Executivo apresenta projeto para criação de Parceria Público Privada

Secretário de Planejamento diz aos vereadores que lei poderá atrair investimentos ao município

Na abertura da Sessão Ordinária desta terça-feira, 27, o secretário municipal de Planejamento, Roberval Marcos Rodrigues, apresentou aos vereadores e público presente a minuta do Projeto de Lei do Executivo Municipal que deverá ser encaminhado na próxima semana para apreciação em Plenário, o qual intenciona abrir espaço para a iniciativa privada investir em setores públicos.

Em verdade, segundo Roberval, o objetivo é regulamentar o programa de parcerias público-privadas (PPP) do município. Com as dificuldades de investimentos próprios da Prefeitura Municipal, o projeto é uma forma de abrir outros caminhos de desenvolvimento na cidade. Para ele, a parceria através de PPP tem a melhor relação custo-benefício, promovendo reforma e modernização do serviço público, com prestação de serviço a longo prazo.

Caso uma empresa se mostre interessada, poderá construir um Centro Administrativo para a Prefeitura, que pagará pelo prédio de forma parcelada e através de receitas diversas. Outras áreas que poderão receber suporte financeiro privado são saneamento, transporte, iluminação, lixo, saúde e educação, segundo Roberval Rodrigues.

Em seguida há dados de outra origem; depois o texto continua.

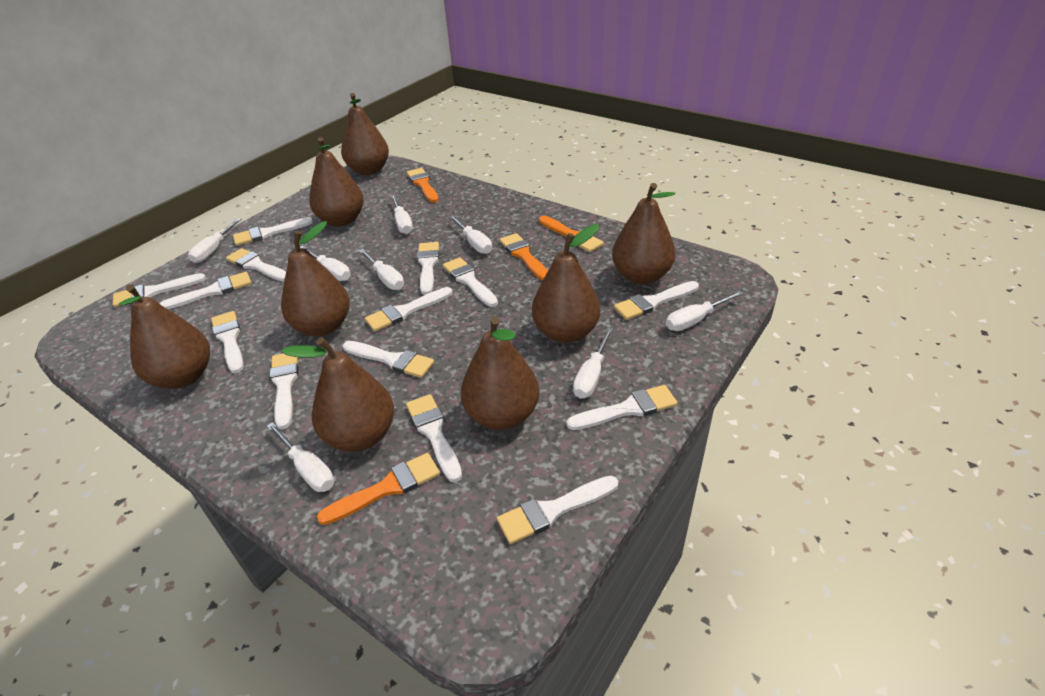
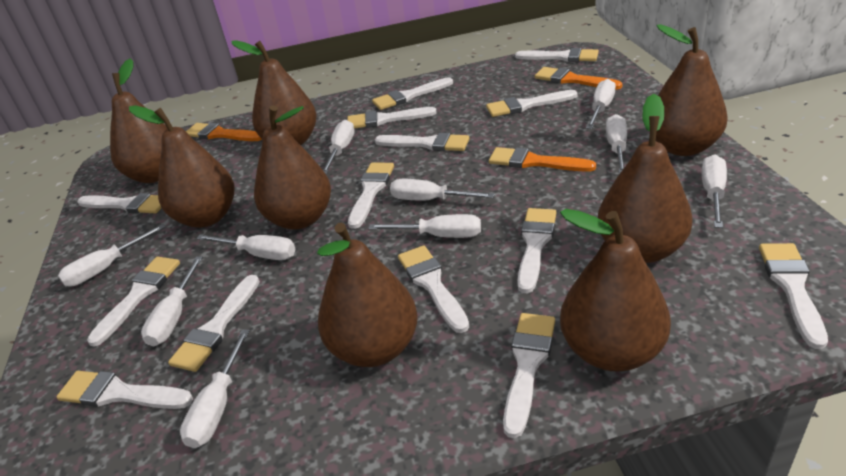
orange brush: 4 -> 3
white screwdriver: 8 -> 10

Por outro lado, segundo ele, a PPP só pode existir com o controle social público através da Câmara Municipal, e dos tribunais de contas, além do Senado Federal e do Tesouro Nacional.

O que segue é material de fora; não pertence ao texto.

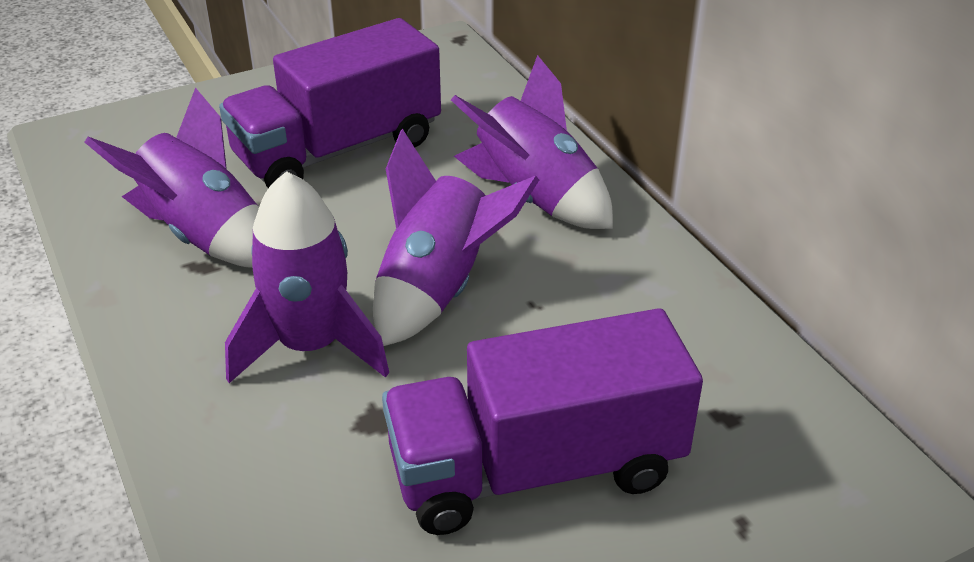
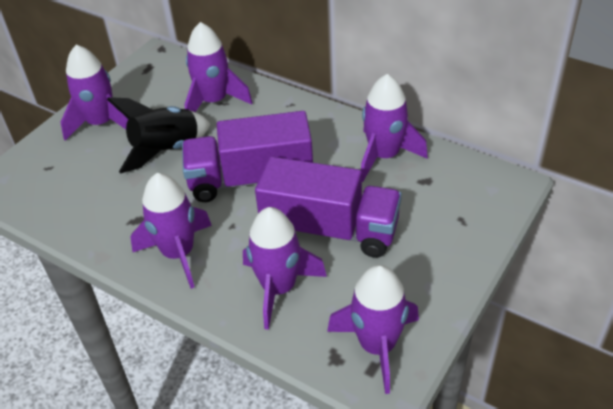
black rocket: 0 -> 1
purple rocket: 4 -> 6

Roberval explicou que a lei é geral, que a partir do plano anual da PPP, é que se irá definir o que deve ser feito pela gestão municipal. Em seguida, o projeto vem para a Câmara Municipal, para avaliação especifica do objeto em discussão, com a participação popular. “Temos muitos exemplos de sucesso. Não é apenas criar a lei, mas termos uma participação de um bom efetivo para pensar em como estabelecer essas parcerias dentro da Prefeitura Municipal”, disse o secretário.

A vereadora Irismar Araújo considera que o projeto do Executivo parece interessante porque busca parcerias privadas. Ela lembrou que ele foi enviado ao Legislativo no final do ano passado, mas foi devolvido para ajustes. “Superficialmente parece muito bom, mas precisamos analisar cada item do projeto com calma, para que depois nem o município nem a população venham a sofrer com esse projeto”.

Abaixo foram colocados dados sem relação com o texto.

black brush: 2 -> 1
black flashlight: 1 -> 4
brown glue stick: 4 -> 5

O vereador Miguel Gomes Filho, o Miguelito, reconheceu que as PPP’s  existem por falta de investimento do poder público e observou que a lei que está sendo apresentada é moderna e citou que nos Estados Unidos e Europa as parcerias entre setores público e privado são cada vez mais comuns. “Pode ser que alguma parceria não dê certo, mas a maioria o município não perde em nada. Sou totalmente a favor. E que comecemos logo a captar parceiros. Temos que buscar investidores para Marabá”, observou.

A presidente da Câmara, vereadora Júlia Rosa, disse entender que a PPP é uma alternativa que o poder público tem atualmente, mas lembrou que ainda durante o governo de Haroldo Bezerra, Marabá desenvolveu muitas parcerias para pavimentação asfáltica. “Espero que a gente possa aprofundar essas discussões, no sentido de que o projeto seja melhor debatido, para que a gente tenha êxito maior, suprimindo os erros que ocorreram em outros momentos”.

A vereadora Vanda Américo disse que é a favor de estabelecer uma lei para PPP, mas advertiu que quer saber o que o município tem interesse de passar para a iniciativa privada e ainda indagou se trechos de pavimentação da zona urbana (rodovia Transamazônica, por exemplo) pode passar para iniciativa privada, porque precisa ser conservado com qualidade.

Vanda sugeriu que a Amat venha à Câmara para discutir a criação de um consórcio e criar uma nova ferrovia para transportar a produção diversificada desta região sem depender da Vale.